Shared Autoencoder-Based Unified Intrusion Detection Across Heterogeneous Datasets for Binary and Multi-Class Classification Using a Hybrid CNN

Download the Audio (Right-click, Save-As)

If you work at a large company, there's a good chance that your IT department is maintaining more than one network at once. There's the enterprise network that you and your coworkers connect your machines to, there's the IoT network that connects the company's physical systems so your properties can be monitored, secured, and automated, and there are the cloud networks, where your servers, applications and data live.

These networks are heterogeneous by nature. There's no need, for example, for your cloud network to expose low-level packet timing features, or for your IoT network to generate rich application-layer logs.
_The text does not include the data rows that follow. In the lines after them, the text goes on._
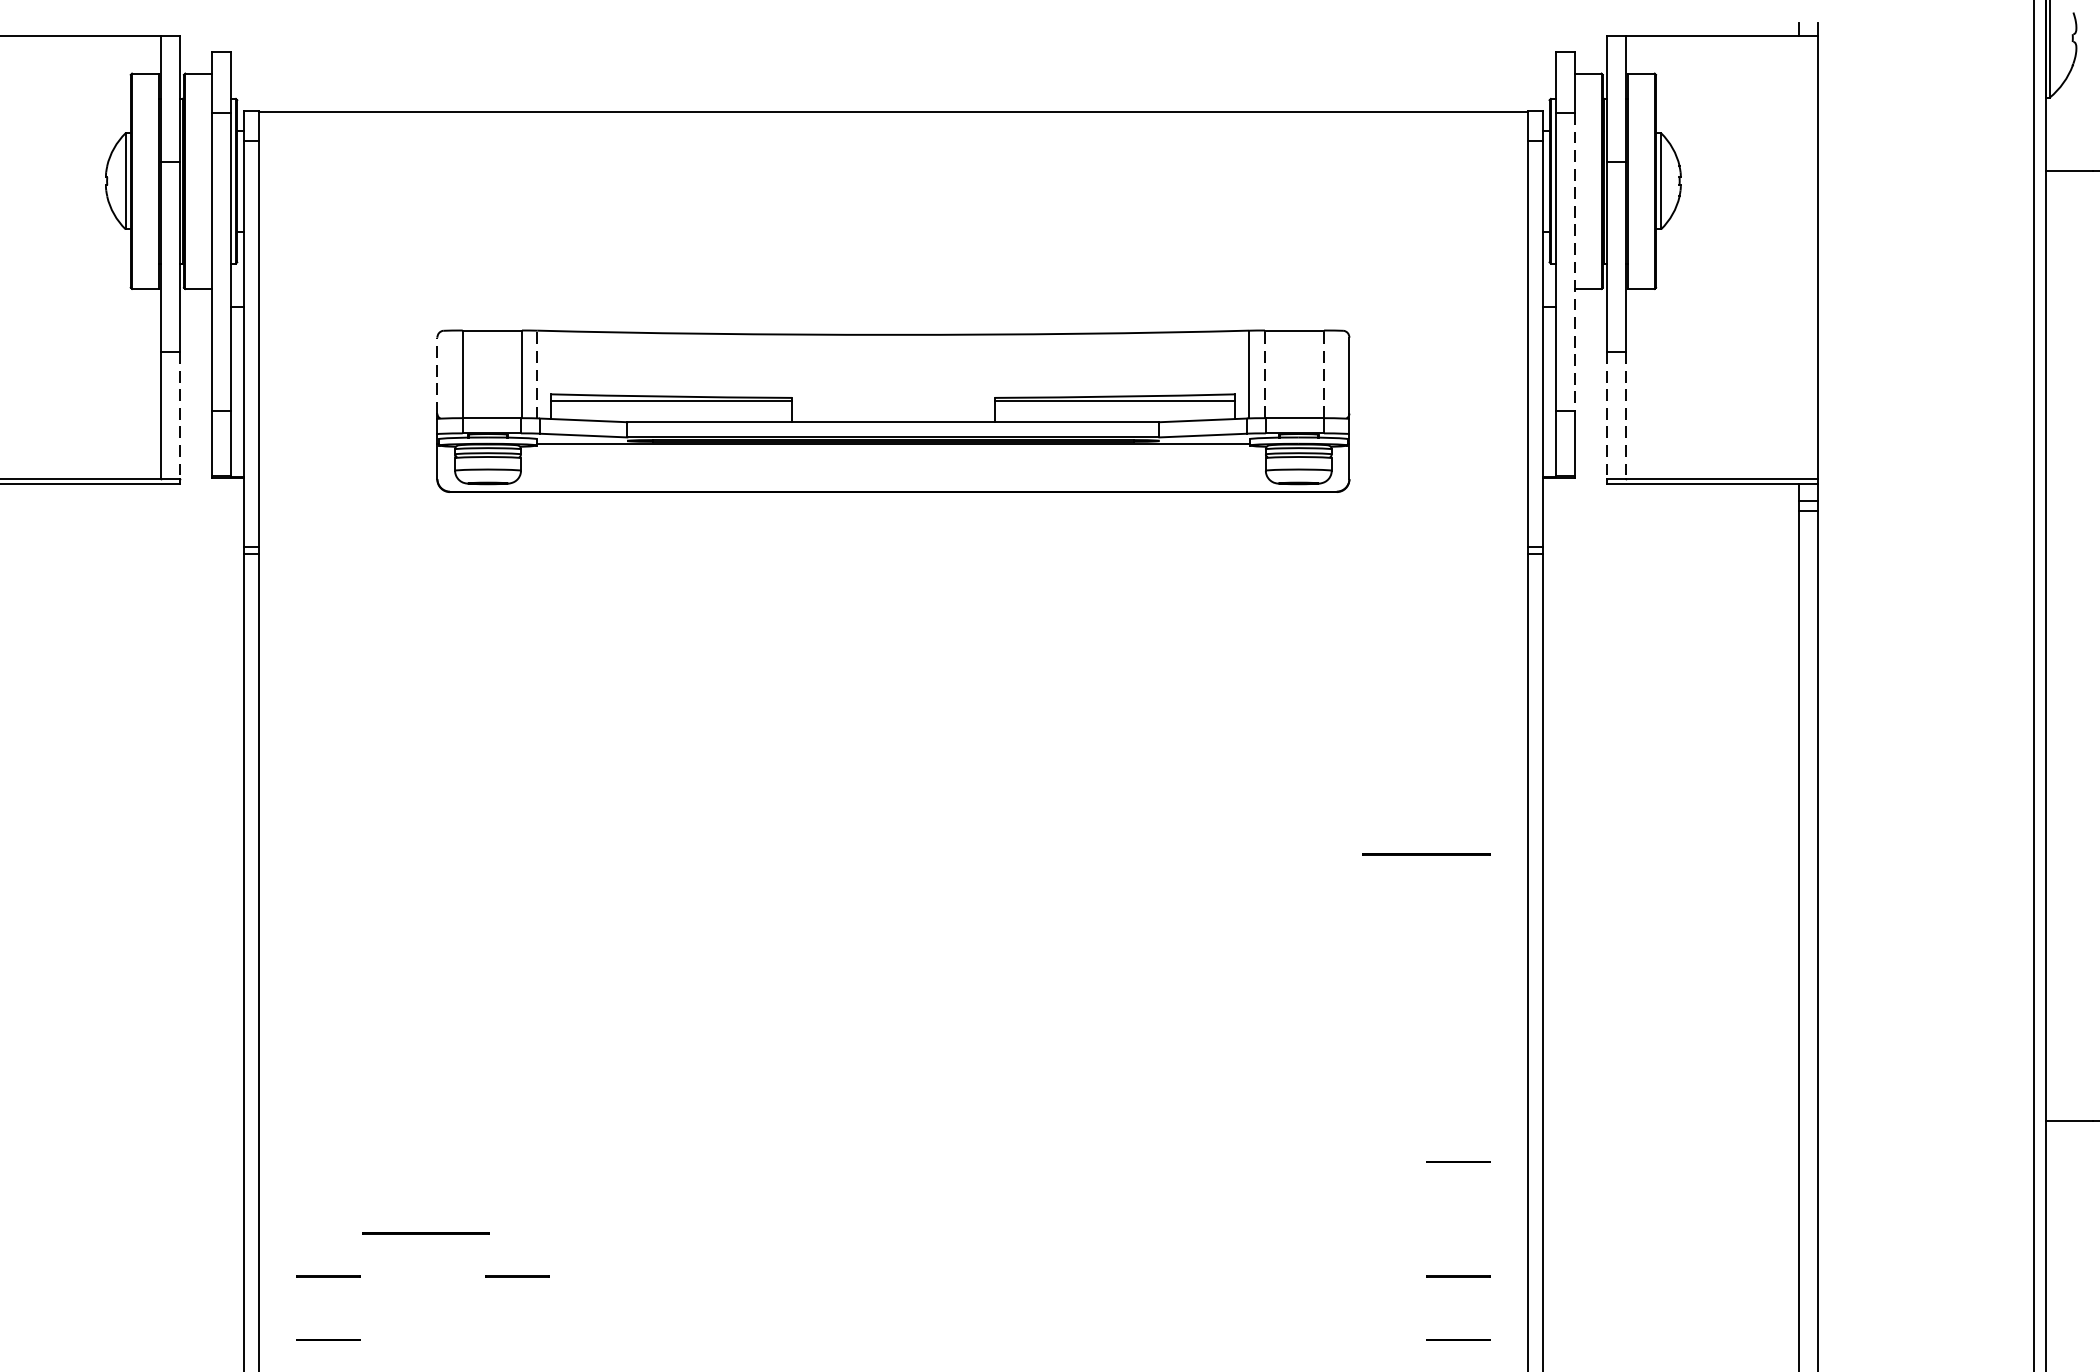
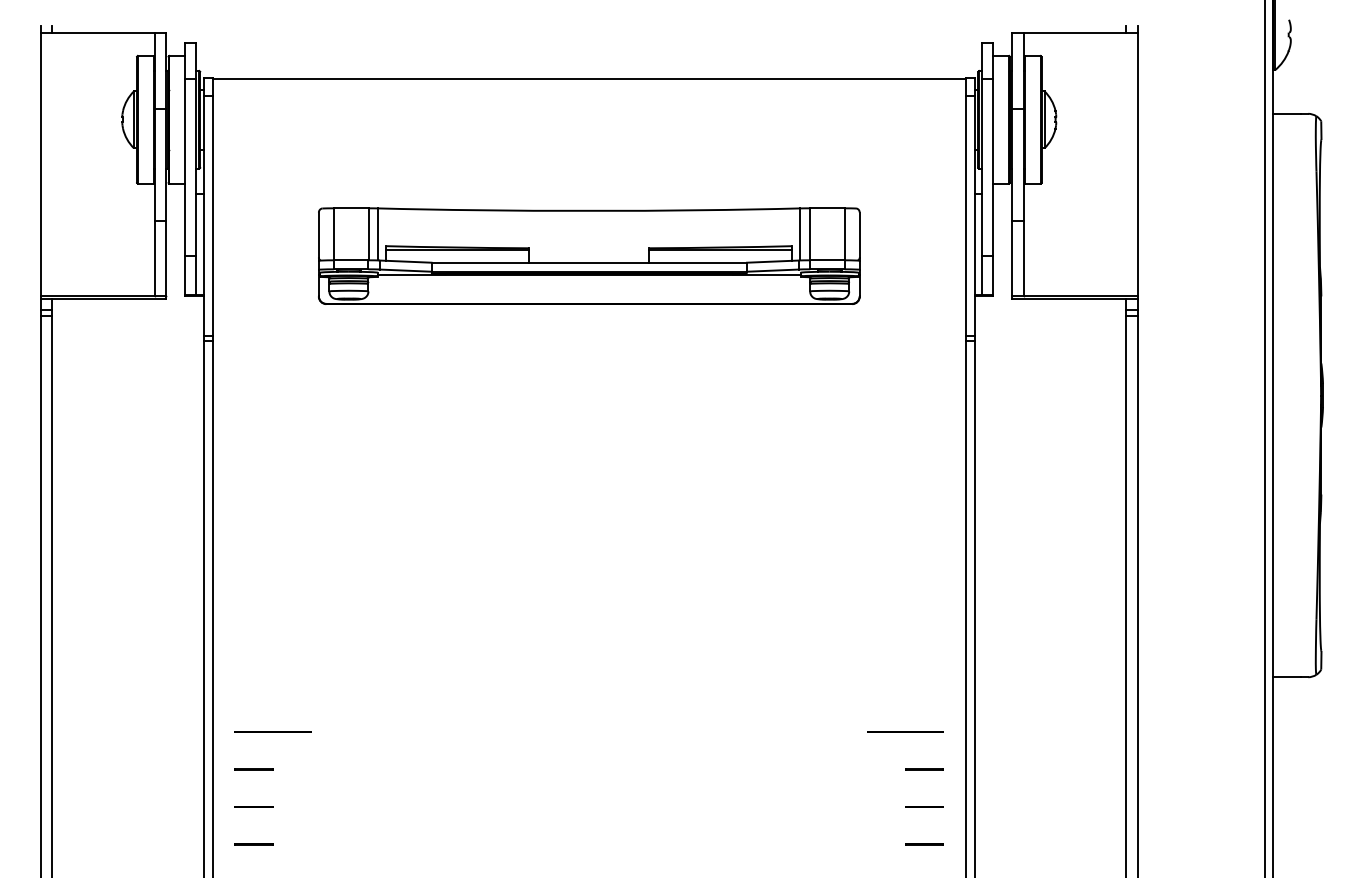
line: (1575, 263) -> (993, 168), dashed -> solid
line: (537, 372) -> (378, 233), dashed -> solid
line: (436, 374) -> (318, 234), dashed -> solid
line: (1264, 374) -> (809, 234), dashed -> solid
line: (1323, 374) -> (844, 234), dashed -> solid
line: (180, 415) -> (166, 258), dashed -> solid
line: (1607, 415) -> (1012, 258), dashed -> solid
line: (1625, 415) -> (1023, 258), dashed -> solid
line: (1426, 853) -> (905, 731), moved
line: (1458, 1162) -> (924, 701), removed
line: (424, 1232) -> (272, 731), moved
line: (516, 1276) -> (365, 769), removed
Different use-cases, different data representations, and different protocols. But also: different attack surfaces.

If a bad actor is trying to compromise the system as a whole, the entry points and techniques they'll use will depend on which sub-network they're trying to attack. Their intention might be consistent, but their actual tactics will be network-dependent. And that creates a rather subtle problem. If we collect access data from these environments, we won't get a single unified view of what an "attack" actually is. We'll get multiple, incompatible representations of it instead. Different events captured at different levels of the stack, with different feature sets, in different schemas with different statistical structures.

Now, what happens if we try to train an intrusion detection system on that kind of setup? Exactly what you'd expect: a model trained on one network's data performs well there, but breaks when deployed somewhere else. And when you try to merge the datasets, you run into mismatched features and inconsistent distributions. This leaves you with two bad options:

You can train separate models (one for each network), and deal with the loss of the shared learning.
You could try to train on the heterogeneous set, and deal with the distortions that come from forcing incompatible feature spaces into one model.
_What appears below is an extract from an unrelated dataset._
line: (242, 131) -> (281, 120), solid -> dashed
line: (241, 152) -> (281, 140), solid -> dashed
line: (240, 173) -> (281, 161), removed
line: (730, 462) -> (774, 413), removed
The authors of today's paper believe there's a better way. A way to help our models learn a unified notion of attack behavior without forcing all the data into the same schema. A way to generalize across environments without losing the unique signals each one provides. Their solution is a shared autoencoder with projection layers that map each dataset into a common latent space. That space is designed to capture the underlying semantics of attack behavior, independent of the original feature format. In this paper they stand up a CNN-DNN classifier that operates on this shared representation, extracts local patterns, and performs global classification. A single model that can learn from diverse network environments and generalize across them, rather than overfitting to any one dataset.

On today's episode we'll dig into how the autoencoder is designed, what it actually means for a latent space to capture behavioral semantics, and how the hybrid classifier was built to take advantage of that space. But first, we need to wrap our heads around the core issue here: why combining heterogeneous datasets is such a hard problem in the first place.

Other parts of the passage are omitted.